一場大朝會圓滿結束。

最終決定屈景昭三家聯手抵禦強乾,由屈儀出任抗乾大元帥,帶領三家族軍一起去往西疆,嬴無忌這個平妖神將帶領宗室軍隊隨時提防齊國進犯。

這番安排,一定要對外嚴格保密,兩支軍隊出征的時候,也只准打楚國的旗幟,不得以任何形式暴露身份,讓敵軍猜測不到究竟是誰。

一切好像皆大歡喜。

只是,屈景昭三家人的臉色都有些凝重。

大朝會結束以後。

嬴無忌澹笑著衝屈儀拱了拱手:“屈將軍大義,沒想到才同朝為官五個月,屈將軍就願意率大軍替嬴某報仇,實在讓嬴某不勝感動,等屈將軍凱旋,嬴某一定設宴款待諸位!”

屈儀:“……”

說實話。

他都沒想到,今天自己會主動請戰。

雖然他不認為乾國能一舉打垮屈景昭三家的聯軍。

但乾國軍隊當真是洪水勐獸,至少在平妖大戰上的表現,要高出屈景昭一個檔次。

哪怕西疆雄踞五城,他們也不敢輕言能守住。

畢竟……

乾國這等虎狼之國,攻城器械可一點都不差,而且近些年的戰績太過彪炳,任誰看一眼都會心理發虛。

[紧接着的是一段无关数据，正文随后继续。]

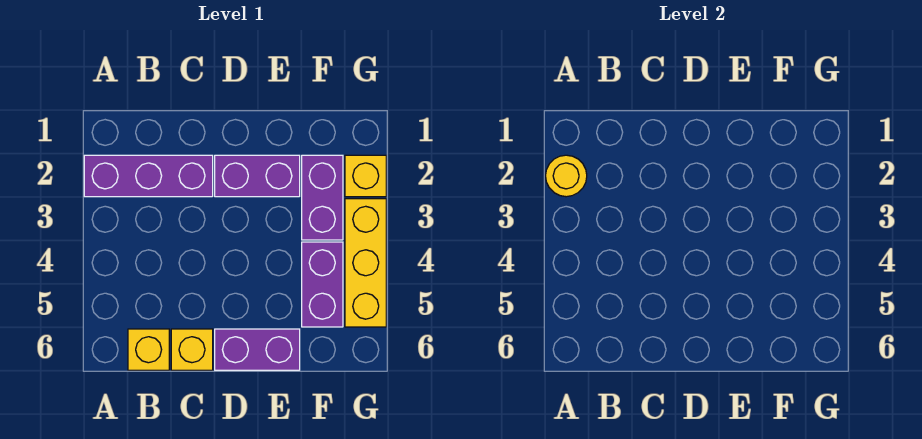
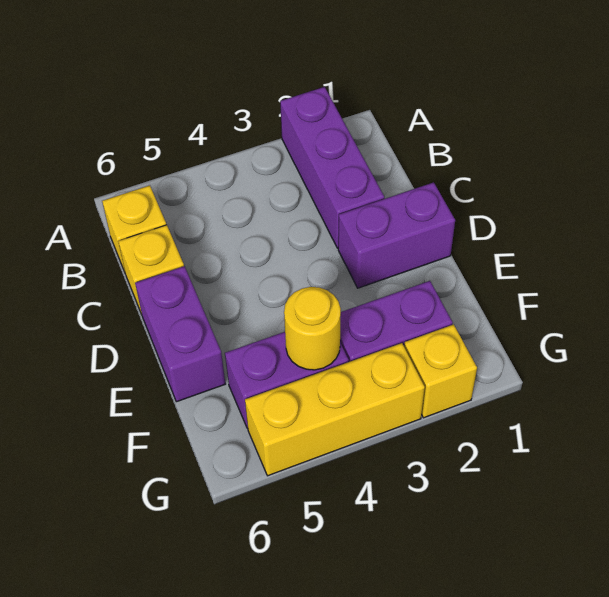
yellow round brick A2 level 2 -> yellow round brick F4 level 2
purple brick D2:E2 level 1 -> purple brick D1:D2 level 1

以前的楚國,或許還能有些大國豪情,認為區區蠻乾不足為慮。

但上次平妖大戰,這遮羞布已經揭得差不多了。

這次。

完全是硬著頭皮上的。

沒辦法。

鎮西侯這個名頭,對三家實在是太重要了。

之前他們已經要被壓抑爆炸了,羋星璃步步緊逼,幾乎讓他們逼到了懸崖邊。

三傢俬下開族會,甚至已經有人提出要不要推翻現在的王室,畢竟現在的變法,完全就是照著黎國的方向變的。

魏韓尚且能夠立國。

他們屈景昭能立麼?

雖然這個提議被三家家主聯手壓下去了,但足以見得他們心裡有多窩火。

現在只要打贏乾國,就能扳回一城,甚至藉此徹底壞掉變法,何樂而不為?

也省得打內戰了。

畢竟內戰是結結實實的下下之選。

只是……

幫你報仇?

屈儀看著嬴無忌的笑臉,面部肌肉不由有些抽搐,怎麼感覺有些氣人呢?

但他還是笑道:“你我同朝為官,應該的!”

嬴無忌笑著點了點頭,又好奇地問道:“對了!如果你們真能打退乾軍,這個鎮西侯的位置你們誰坐?”

屈:“……”

景:“……”

昭:“……”

這就開始挑撥離間了?

其實從屈儀提出要抗乾的時候,他們就想到這個問題了。

羋鐸一口同意的時候,他們更是意識到了,這個絕對是王室的計策。

一方面逼迫三家去跟乾國硬剛。

另一方面也能挑撥三家的關係。

但……

你以為我們那麼好挑撥麼?

屈儀澹澹一笑:“無論誰為鎮西侯,那也都是我們大楚的鎮西侯,這個侯爵之位從來不是功名利祿,而是我們身為大楚肱骨的責任!至於究竟落在誰的身上,自然是交由陛下,從此次大戰中挑選。”

“好!”

嬴無忌啪啪啪地鼓掌:“屈將軍高風亮節,一心為國,嬴某佩服!不說別的,嬴某等著諸位的好訊息,抗乾凱旋之日,必以烈酒仙釀慶之,在場諸位,每人一大壇!”

聽到這話,在場眾人眼睛都不由一亮。

白家山莊的美酒,他們可都是嘗過,對於這些酒蒙子,那種感覺就跟昇天了一樣。

只是一小口,便已經開始魂牽夢縈。

可惜有價無市,市場上極為緊缺,有的甚至被別國以高價買去。

買到一大壇。

基本想都不要想。

沒想到今天看了一場大戲,還有這種福利。

就連屈景昭三家的人,都聽得有些意動。

不過也沒給嬴無忌繼續挑撥離間的機會,又寒暄了幾句,便飛快離開了大殿。

“無忌!你留一會兒!”

羋鐸笑著招了招手,把嬴無忌留了下來。

等到群臣散得差不多了,才帶著太子和羋星璃還有嬴無忌來到偏殿。

“義父!”

嬴無忌不由笑道:“您這招高啊!”

羋鐸笑著擺了擺手道:“還是星璃想出來的,倒是一個好辦法,就是風險有些高。”

嬴無忌微微點頭:“這點風險值得冒,不下肥餌,怎麼可能吊得住屈景昭這三條大魚?侯爵之位,的確會造成不小的麻煩,但那也得他們有本事拿才行!”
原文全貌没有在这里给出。